From: Bobby Eshleman <bobbyeshleman@gmail.com>
To: Paolo Abeni <pabeni@redhat.com>
Cc: Bobby Eshleman <bobby.eshleman@bytedance.com>,
Cong Wang <cong.wang@bytedance.com>,
Jiang Wang <jiang.wang@bytedance.com>,
Krasnov Arseniy <oxffffaa@gmail.com>,
Stefan Hajnoczi <stefanha@redhat.com>,
Stefano Garzarella <sgarzare@redhat.com>,
"Michael S. Tsirkin" <mst@redhat.com>,
Jason Wang <jasowang@redhat.com>,
"David S. Miller" <davem@davemloft.net>,
Eric Dumazet <edumazet@google.com>,
Jakub Kicinski <kuba@kernel.org>,
kvm@vger.kernel.org, virtualization@lists.linux-foundation.org,
netdev@vger.kernel.org, linux-kernel@vger.kernel.org
Subject: Re: [PATCH v5] virtio/vsock: replace virtio_vsock_pkt with sk_buff
Date: Mon, 21 Nov 2022 12:01:12 +0000 [thread overview]
Message-ID: <Y3toiPtBgOcrb8TL@bullseye> (raw)
In-Reply-To: <863a58452b4a4c0d63a41b0f78b59d32919067fa.camel@redhat.com>
On Tue, Dec 06, 2022 at 11:20:21AM +0100, Paolo Abeni wrote:
> Hello,
>
> On Fri, 2022-12-02 at 09:35 -0800, Bobby Eshleman wrote:
> [...]
> > diff --git a/include/linux/virtio_vsock.h b/include/linux/virtio_vsock.h
> > index 35d7eedb5e8e..6c0b2d4da3fe 100644
> > --- a/include/linux/virtio_vsock.h
> > +++ b/include/linux/virtio_vsock.h
> > @@ -3,10 +3,129 @@
> > #define _LINUX_VIRTIO_VSOCK_H
> >
> > #include <uapi/linux/virtio_vsock.h>
> > +#include <linux/bits.h>
> > #include <linux/socket.h>
> > #include <net/sock.h>
> > #include <net/af_vsock.h>
> >
> > +#define VIRTIO_VSOCK_SKB_HEADROOM (sizeof(struct virtio_vsock_hdr))
> > +
> > +enum virtio_vsock_skb_flags {
> > + VIRTIO_VSOCK_SKB_FLAGS_REPLY = BIT(0),
> > + VIRTIO_VSOCK_SKB_FLAGS_TAP_DELIVERED = BIT(1),
> > +};
> > +
> > +static inline struct virtio_vsock_hdr *virtio_vsock_hdr(struct sk_buff *skb)
> > +{
> > + return (struct virtio_vsock_hdr *)skb->head;
> > +}
> > +
> > +static inline bool virtio_vsock_skb_reply(struct sk_buff *skb)
> > +{
> > + return skb->_skb_refdst & VIRTIO_VSOCK_SKB_FLAGS_REPLY;
> > +}
>
> I'm sorry for the late feedback.
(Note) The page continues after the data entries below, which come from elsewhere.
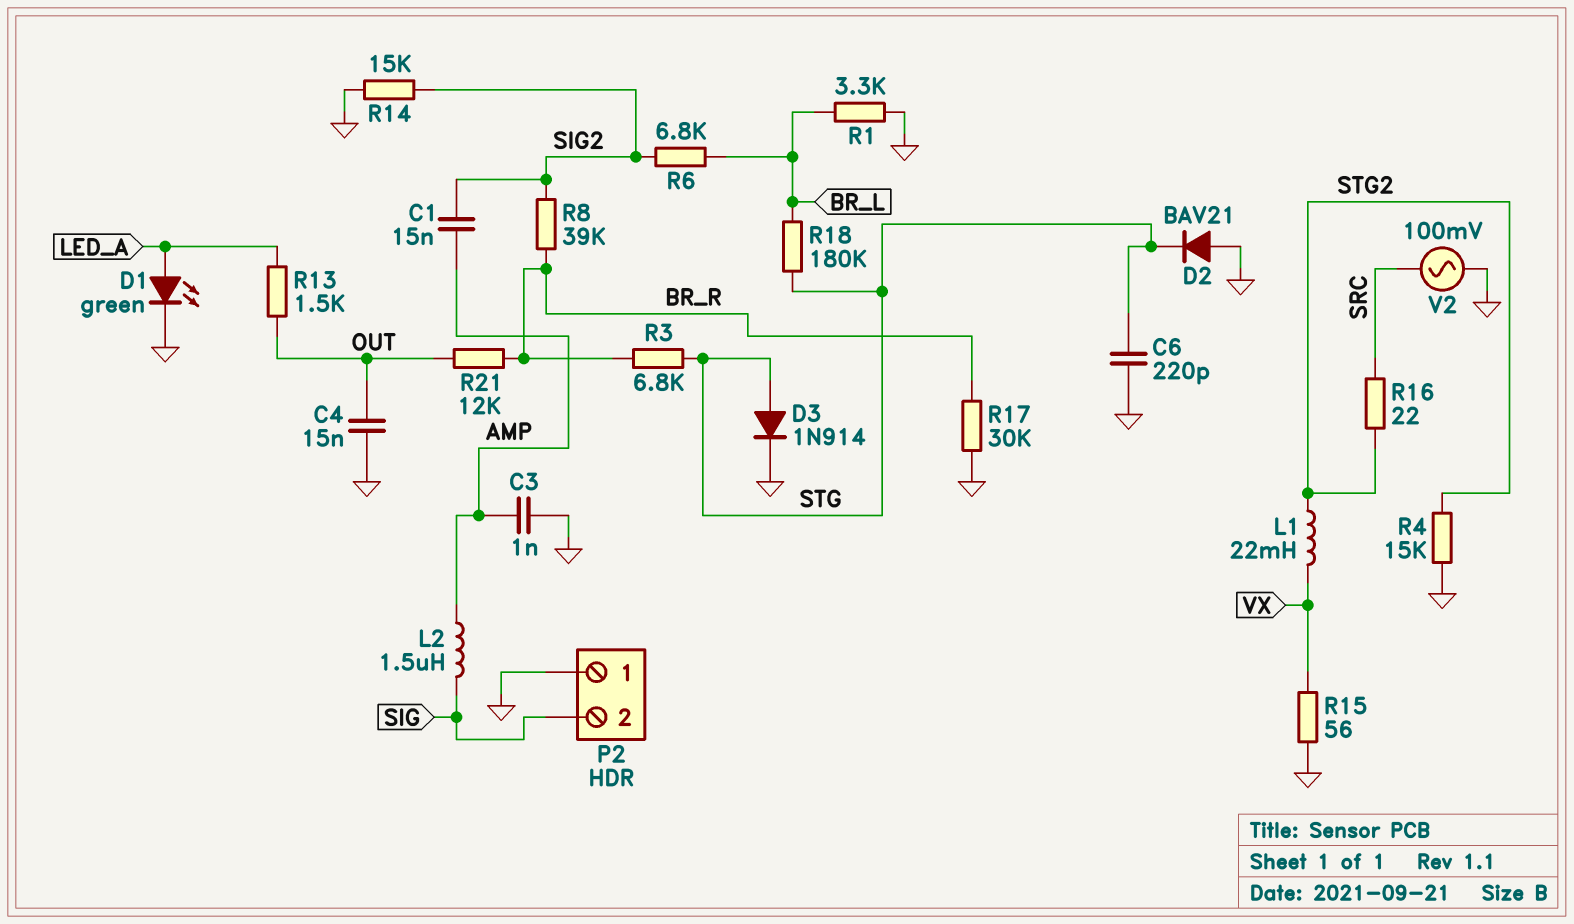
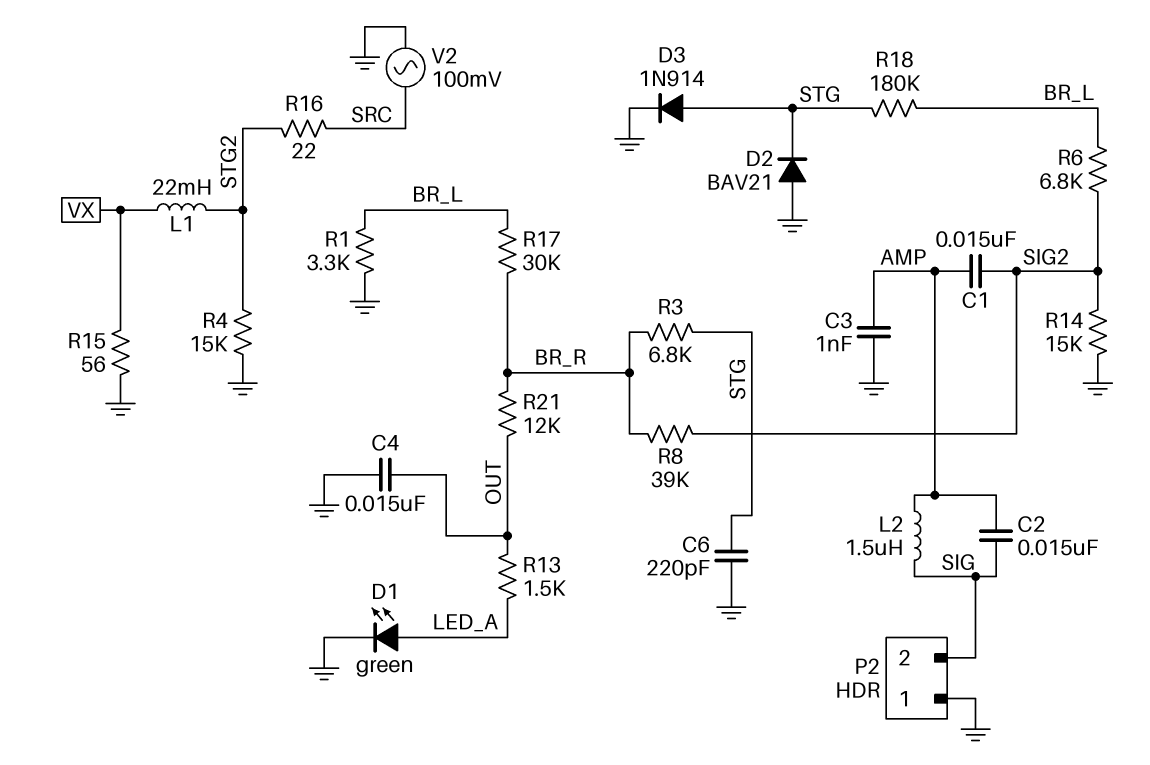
C2: none -> 15nF (AMP, SIG)
R17: 30k (BR_R, GND) -> 30k (BR_L, BR_R)

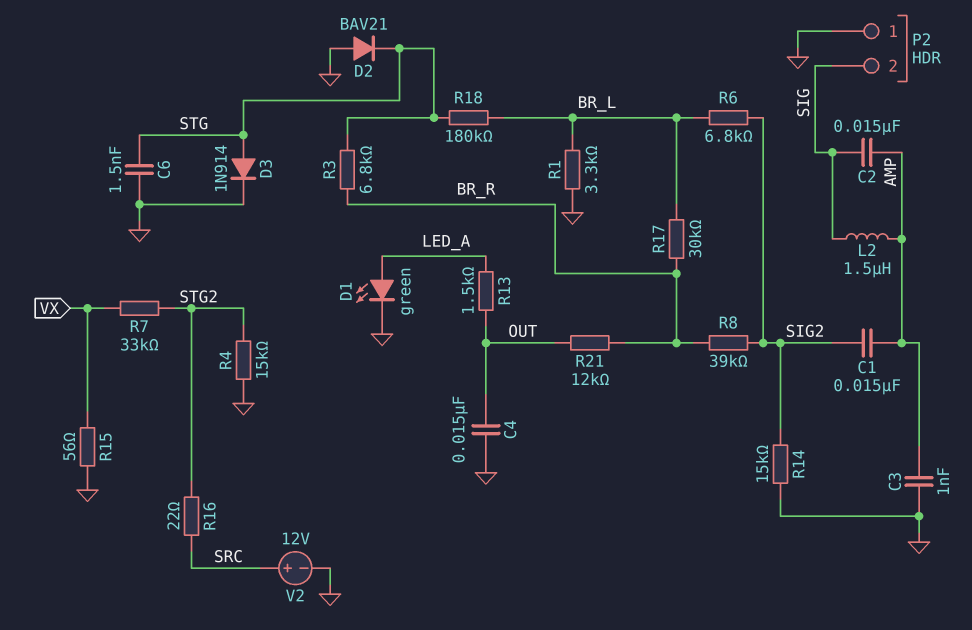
C6: 220pF (GND, STG) -> 1.5nF (GND, STG)
L1: 22mH (STG2, VX) -> none
R7: none -> 33k (STG2, VX)
V2: AC 100mV (GND, SRC) -> 12V (plus SRC, minus GND)

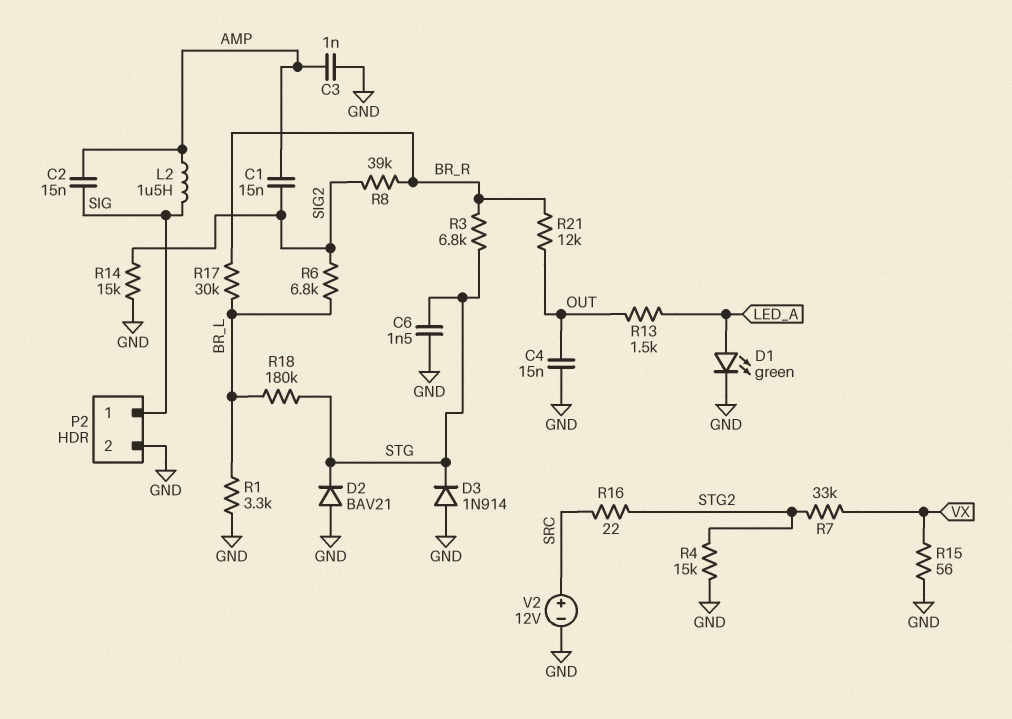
D3: diode 1N914 (A STG, K GND) -> diode 1N914 (A GND, K STG)
P2 pin 1: GND -> SIG
P2 pin 2: SIG -> GND

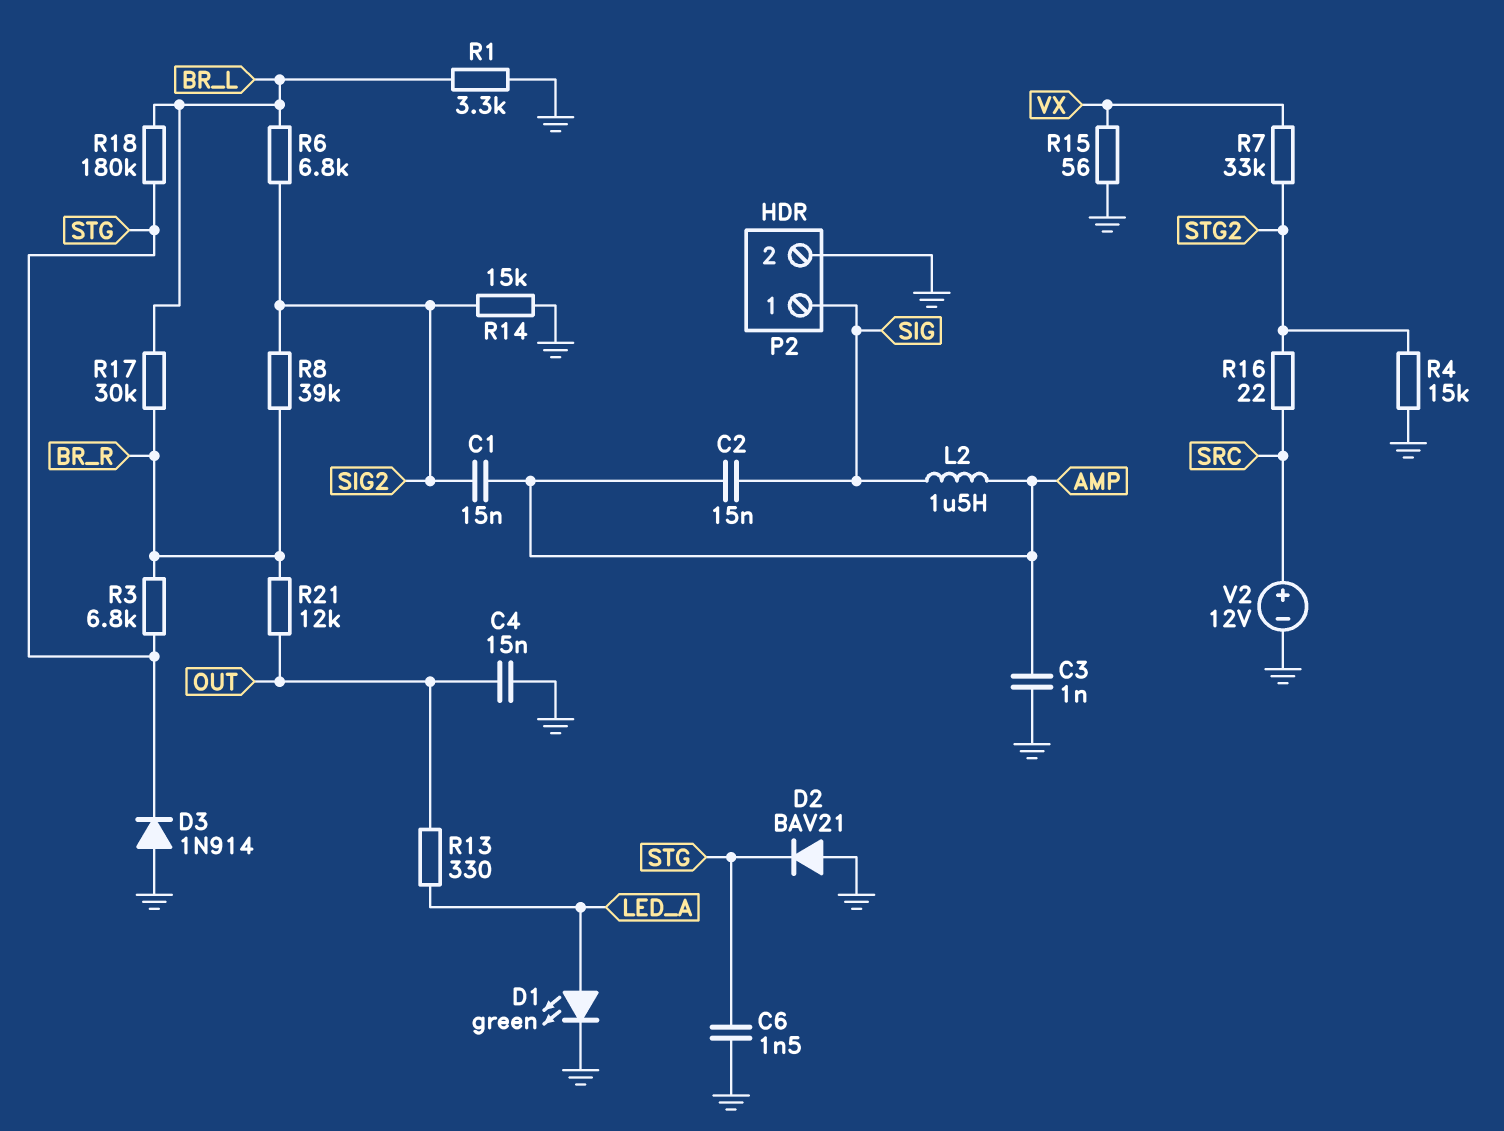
R13: 1.5k (LED_A, OUT) -> 330 (LED_A, OUT)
The above is extremelly risky: if the
> skb will land later into the networking stack, we could experience the
> most difficult to track bugs.
>
> You should use the skb control buffer instead (skb->cb), with the
> additional benefit you could use e.g. bool - the compiler could emit
> better code to manipulate such fields - and you will not need to clear
> the field before release nor enqueue.
>
> [...]
>
Hey Paolo, thank you for the review. For my own learning, this would
happen presumably when the skb is dropped? And I assume we don't see
this in sockmap because it is always cleared before leaving sockmap's
hands? I sanity checked this patch with an out-of-tree patch I have that
uses the networking stack, but I suspect I didn't see issues because my
test harness didn't induce dropping...
I originally avoided skb->cb because the reply flag is set at allocation
and would potentially be clobbered by a pass through the networking
stack. The reply flag would be used after a pass through the networking
stack (e.g., during transmission at the device level and when sockets
close while skbs are still queued for xmit).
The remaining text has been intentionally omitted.